Converting nested list to dataframe
The goal is to convert a nested list which sometimes contain missing records into a data frame. An example of the structure when there are missing records is:
str(mylist)
List of 3
$ :List of 7
..$ Hit : chr "True"
..$ Project: chr "Blue"
..$ Year : chr "2011"
..$ Rating : chr "4"
..$ Launch : chr "26 Jan 2012"
..$ ID : chr "19"
..$ Dept : chr "1, 2, 4"
$ :List of 2
..$ Hit : chr "False"
..$ Error: chr "Record not found"
$ :List of 7
..$ Hit : chr "True"
..$ Project: chr "Green"
..$ Year : chr "2004"
..$ Rating : chr "8"
..$ Launch : chr "29 Feb 2004"
..$ ID : chr "183"
..$ Dept : chr "6, 8"
When there are no missing records the list can be converted into a data frame using data.frame(do.call(rbind.data.frame, mylist))
. However, when records are missing this results in a column mismatch. I know there are functions to merge data frames of non-matching columns but I'm yet to find one that can be applied to lists.
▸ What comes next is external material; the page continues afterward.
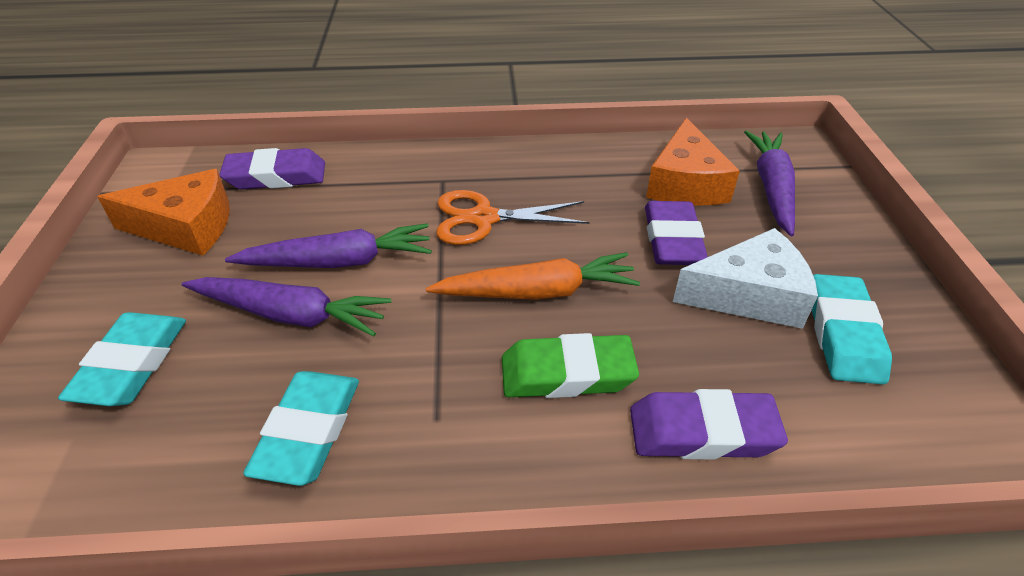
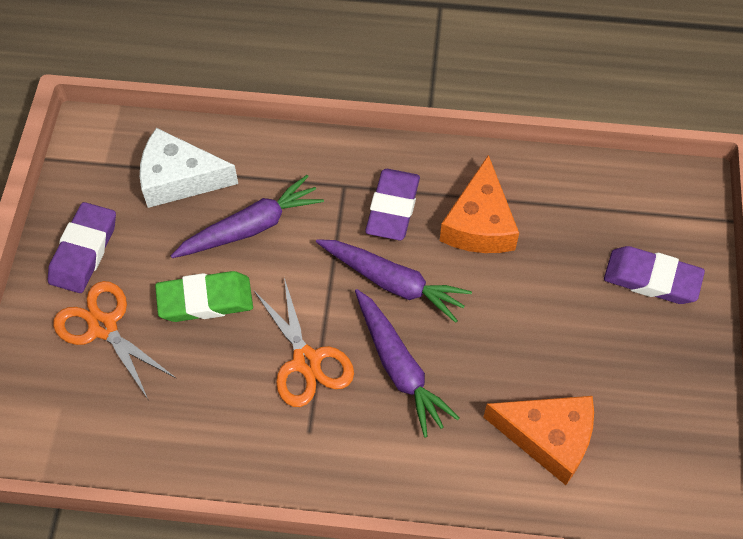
orange carrot: 1 -> 0
orange scissors: 1 -> 2
turquoise eraser: 3 -> 0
The ideal outcome would keep record 2 with NA for all variables. Hoping for some help.
Edit to add dput(mylist)
:
list(structure(list(Hit = "True", Project = "Blue", Year = "2011",
Rating = "4", Launch = "26 Jan 2012", ID = "19", Dept = "1, 2, 4"), .Names = c("Hit",
"Project", "Year", "Rating", "Launch", "ID", "Dept")), structure(list(
Hit = "False", Error = "Record not found"), .Names = c("Hit",
"Error")), structure(list(Hit = "True", Project = "Green", Year = "2004",
Rating = "8", Launch = "29 Feb 2004", ID = "183", Dept = "6, 8"), .Names = c("Hit",
"Project", "Year", "Rating", "Launch", "ID", "Dept")))
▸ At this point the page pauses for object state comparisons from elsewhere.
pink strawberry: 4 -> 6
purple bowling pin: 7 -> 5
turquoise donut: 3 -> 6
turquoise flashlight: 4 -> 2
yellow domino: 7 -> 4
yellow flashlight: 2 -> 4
You can also use (at least v1.9.3) of rbindlist
in the data.table
package:
library(data.table)
rbindlist(mylist, fill=TRUE)
## Hit Project Year Rating Launch ID Dept Error
## 1: True Blue 2011 4 26 Jan 2012 19 1, 2, 4 NA
## 2: False NA NA NA NA NA NA Record not found
## 3: True Green 2004 8 29 Feb 2004 183 6, 8 NA
You could create a list of data.frames:
dfs <- lapply(mylist, data.frame, stringsAsFactors = FALSE)
Then use one of these:
library(plyr)
rbind.fill(dfs)
or the faster
library(dplyr)
bind_rows(dfs) # in earlier versions: rbind_all(dfs)
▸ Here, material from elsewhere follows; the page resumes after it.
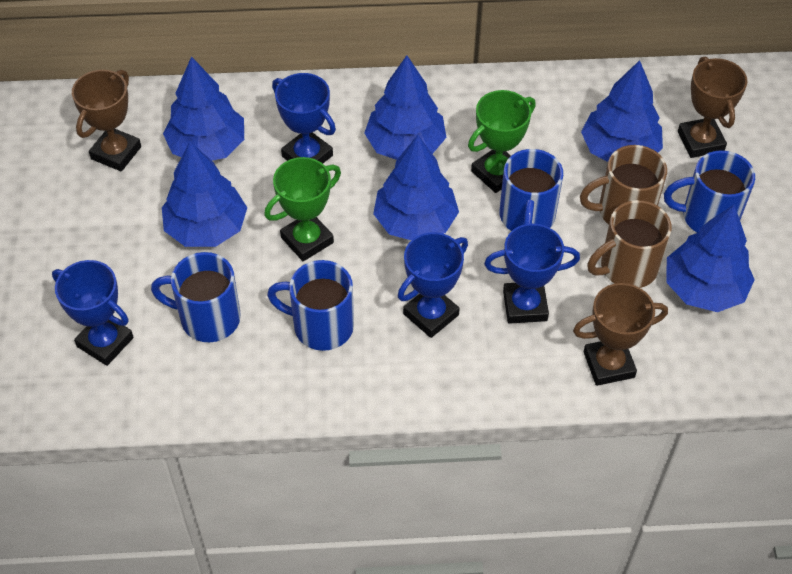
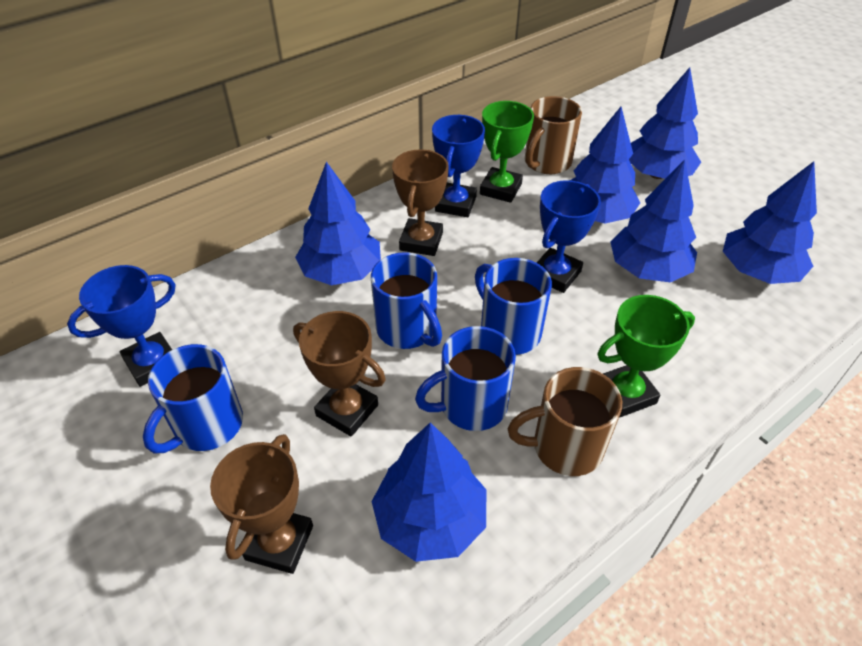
blue trophy: 4 -> 3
In the case of dplyr::bind_rows
, I am surprised that it chooses to use ""
instead of NA
for missing data. If you remove stringsAsFactors = FALSE
, you will get NA
but at the cost of a warning... So suppressWarnings(rbind_all(lapply(mylist, data.frame)))
would be an ugly but fast solution.